株価予測にビッグデータ活用 ツイッターや売買注文を抽出 投資のあり方変える? (2/2ページ)

2014.6.12 21:12

 機関投資家が株価動向を予測するに当たり、この要素を加えて精度を高めることが期待されるほか、金融機関などに顧客の個人投資家に提供する情報の一つとして活用してもらうことが想定される。同社は「市場関係者から意見を聴いて、提供するサービスの形態を検討している」(ソーシャルビジネス推進室の佐藤勇一郎課長)とし、3年後に100億円規模の事業に育てたい考えだ。

 一方、カブドットコムは約2年前からリアルタイム株価予測を提供している。予測に用いるデータは、証券各社が東京証券取引所と契約して取得している株式の全売買注文情報。東証によると1日の注文数は2千万~2500万件程度。

 このサービスの特徴は、「仮想で売買注文をつき合わせて、瞬時に計算する技術」(システム部の中沢康至課長代理)だ。
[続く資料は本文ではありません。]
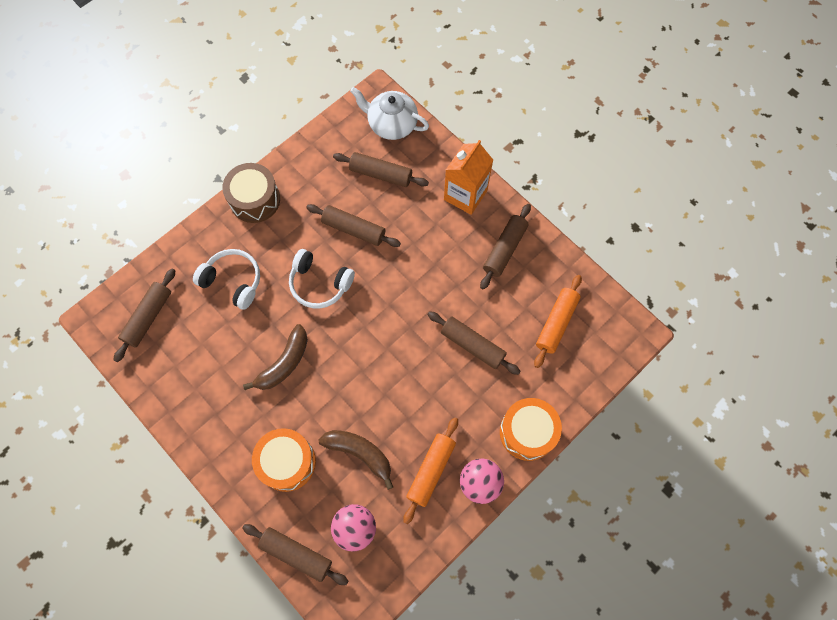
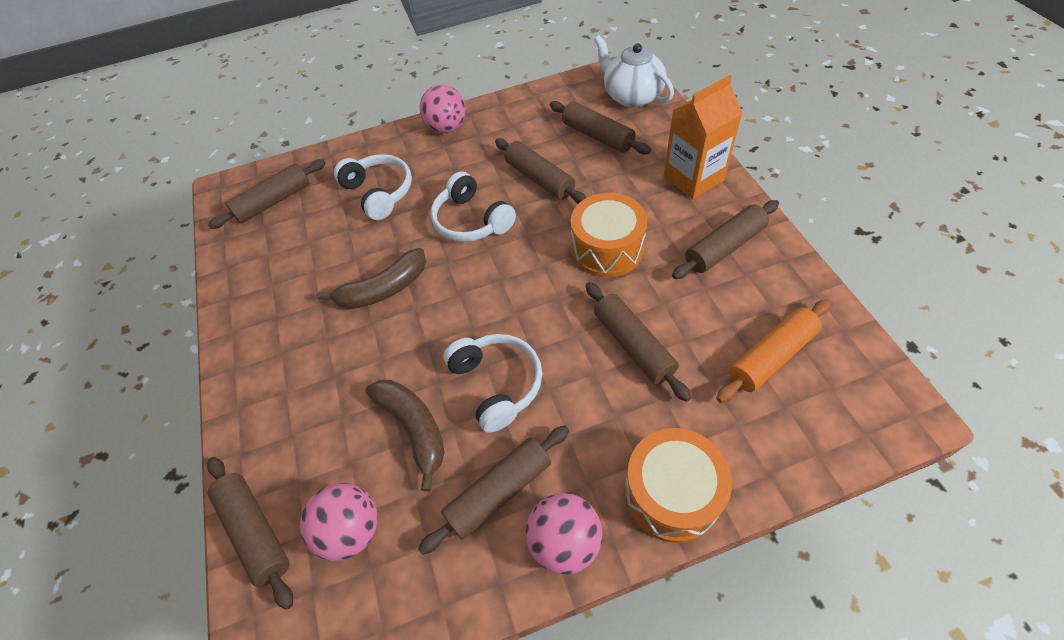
camera: 30 degrees right, 15 degrees down
(255, 200) = (447, 128): brown drum -> pink ball
(287, 462) = (318, 404): orange drum -> orange drum (607, 249)
(398, 404) = (497, 384): none -> white headphones
(431, 471) = (499, 492): orange rolling pin -> brown rolling pin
例えば、取引開始前には、その時点での売買注文から、各銘柄の開始時の予想価格を算出し、その日、売買が増えそうな銘柄や業種が抽出できる。取引終了間際にもその時点での終値の予想価格が表示されるため、残り時間の相場の流れをつかみやすくなるという。ただ、注文が次々と入ることで予想価格も変わっていくため、特に売買量の少ない銘柄で当初の予想から乖(かい)離(り)していく可能性はある。

 海外では、株価水準などに応じてコンピューターが自動的に売買注文を出す機関投資家のアルゴリズム取引で、すでにネット上の情報などが応用されているという。今後、ビッグデータによる株価予測の精度が向上するかが注目される。